Share your dilemmas and get honest opinions from other Mumsnetters.

To worry about the lack of intimacy in my marriage

3 replies

YouDoYou18 · 09/08/2019 15:54

Me and my husband have been together for five years and married for two. We have a toddler and are expecting our second soon.

I’ve recently realised that we don’t have much intimacy in our marriage, we never hold hands or kiss (outside or saying goodbye or DTD) and we never spend any quality time together. Even after DS has gone to bed we will sit at other ends of the sofa, watch tv and the go to bed and straight to sleep.

I’m happy in my marriage, love my husband a lot but am just worried that we’re growing apart or falling into a rut! How would you approach this, would you even approach this in the first place?

OP posts:
Aria2015 · 09/08/2019 16:10

It probably is a bit of a rut but it's not that unusual when you have a young family. I have a similar set up with my dh but we do make the effort to go out for birthdays, anniversaries etc... We also try and have a couple of nights a week where the TV is off for a couple of hours and we chat or sit at the table just us and have dinner. I think as long as you're communicating and happy, a few years where things slow down a bit isn't anything to worry about. When you have kids you tend to be more tired and it's harder to arrange childcare for date nights away from the house etc... I think trying to keep affection going is important even if it's little things like holding hands watching TV or having a cuddle in the kitchen. Given that you say you're not unhappy, I wouldn't necessarily say anything, i’d just start by stepping up those little bits of affection and see if that makes a difference.
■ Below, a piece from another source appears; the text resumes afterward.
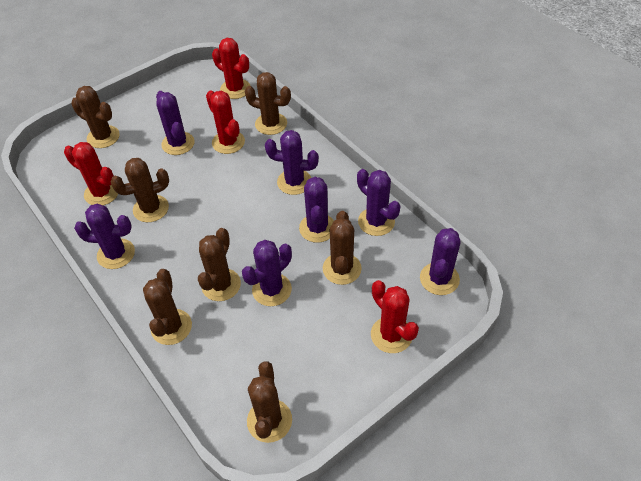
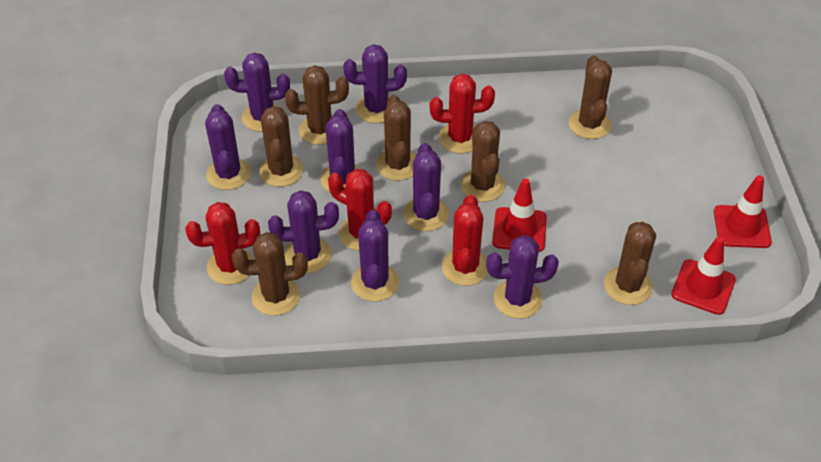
purple cactus: 7 -> 8
red traffic cone: 0 -> 3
Usually a partner will mirror your behaviour so you might find that it just ups the intimacy levels enough for you to feel more connected.

MinisterforCheekyFuckery · 09/08/2019 16:12

Do you get a chance to get out, just the two of you? For a meal or even just a couple of drinks? I find this makes a big difference.

SapatSea · 09/08/2019 16:59

Did you used to be affectionate in the past? (before DC). I think I would ask your DH if he misses being affectionate, e.g. kiss when leaving in the morning etc. and tell him you miss it. What would you like e.g. a kiss every morning and before sleep (or more )a nd then build it up form there. If he is agreeable you could mke a plan to just increase gestures each week. I think more affectionate gestures will beget more. You have probably fallen out of the habit of it all.

However, if your DH is happy and is glad "that all that kissing and holding hand stuff is over" then you might have to consider how that would make you feel longer term.